The Sausage Ball Manifesto

I feel as if I have far too much to say.  If I could string even 2 coherent thoughts together, I could write a book about politics, religion or 18th century English literature.  But I can’t.  So let’s talk about appetizers.

Jesus is the reason for the season.  No doubt.  He’s first place.  But sausage balls are definitely the first runner up.  They are the perfect appetizer.  Good hot or cold.  Very portable.  And they are only for Christmas.  (You might be able to get away with making a batch for New Year’s Eve but don’t post pictures of it on Instagram.) No matter where you are invited for the holidays, you cannot go wrong with sausage balls. (Unless you are visiting people who don’t eat pork.  I am a respecter of all religions and faiths but I just can’t conceive of a loving God that would keep me from sausage.  Amen.) Usually your hostess will attack you at the door, whisk the container from your hands and start shoving the delicious morsels in her mouth while she drops your coats in the master bedroom.  Once your popularity as ‘the bringer of the sausage balls’ grows, people will invite you to parties just for your delicious offering.  This is a small price to spread joy to the world each holiday season.  Trust me when I tell you this.  Never make a single batch.  I make one round to shove in the mouths of my husband and children to buy me enough time to make 2 more real quick and hide for later.

Here’s the recipe.

1lb hot Tennessee Pride Sausage (sure you can use another brand but why?) (no, you can’t use mild or sage.  Don’t ask why.  You just can’t.)

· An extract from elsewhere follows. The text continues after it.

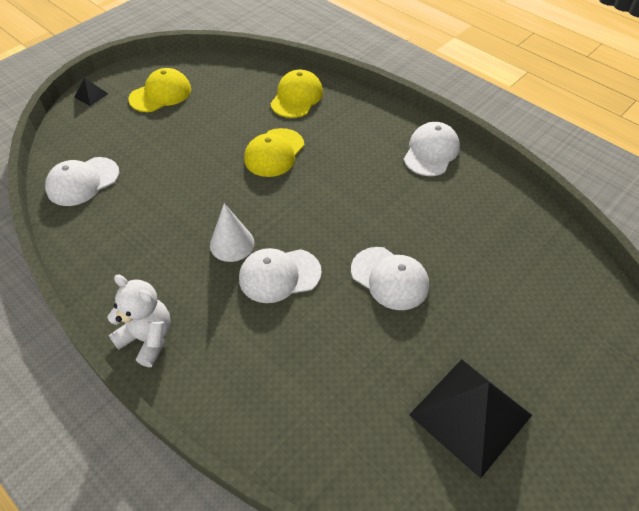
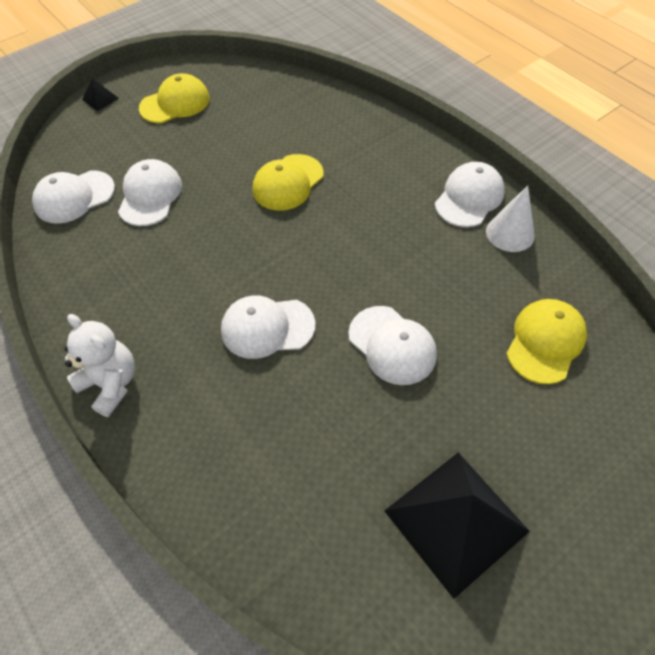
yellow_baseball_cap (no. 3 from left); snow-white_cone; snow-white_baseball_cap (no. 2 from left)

2 cups of sharp shredded cheese (grate it yourself, trust me)

2 cups of Bisquick.

Mix it together.  This part is kind of a pain to be honest. But it can’t be helped.  Don’t even think about using your Kitchen-aid mixer here. Some things in life are worth fighting for.  Sausage balls are one of them.  Once it’s all mixed together, form it into balls, throw it into a 375 degree oven and watch the magic happen.  Cook them for about 20 minutes.  You want them to be golden but not real brown.

The key to this delectable concoction is it’s simplicity.  Don’t be led astray by internet idiots (other than me)  who will try to convince you that this recipe is somehow lacking.  People do this nonsense all the time.  I blame the Allrecipe website and the pervasive rampant narcissism in today’s culture.  Every dang body thinks they can ‘improve’ on stuff if they give it their own special twist.  To this I say “NO SIR!” This recipe doesn’t need a special cheese (not cream cheese, not cheez-whiz, not organic white cheddar made by Welsh coal miners), it doesn’t need grass fed chorizo and it does not need herbs and spices.  I was raised to be a lady but if I attend a party and you bring sausage balls containing thyme, oregano or rosemary, I will fight you.  I’m sorry but you’ve got to stand for something in this crazy world and no spices in sausage balls is the mountain I’ve chosen to die upon.  Also, don’t try to make this deal harder than it has to be.  I once heard a woman suggest that we make our own Bisquick.  What blithering idgit would even come up with such an idea?  What does your daily life look like that it includes enough free time to make your own Bisquick?  This gal’s toilets better be sparkling and all her closets completely organized alphabetically is all I can say.  I will mark ‘learn to tap dance’ and ‘re shingle my roof ‘ off my bucket list before making my own Bisquick.

They even make a pre-made sausage balls now.  You can find them in your freezer section.  And by all means, get you some.  Assuming you hate your family and the entire reason for the holidays of course.  Before you even ask, let me admit that no, I have not tried them.  Look, I’ve never tried ritualistic Satan worship either but I’m pretty sure it ain’t my cup of tea.  But the bigger question you need to ask yourself here is “Am I really too busy to mix three ingredients in a bowl?”  Because if the answer is yes?  Well, I’m not trying to tell you how to live but I think you might be too dang busy.

Friends, we live in a hard and scary world.  Sausage balls will not fix that.  But it might make you feel better for a few minutes and what more can we hope for in 2016?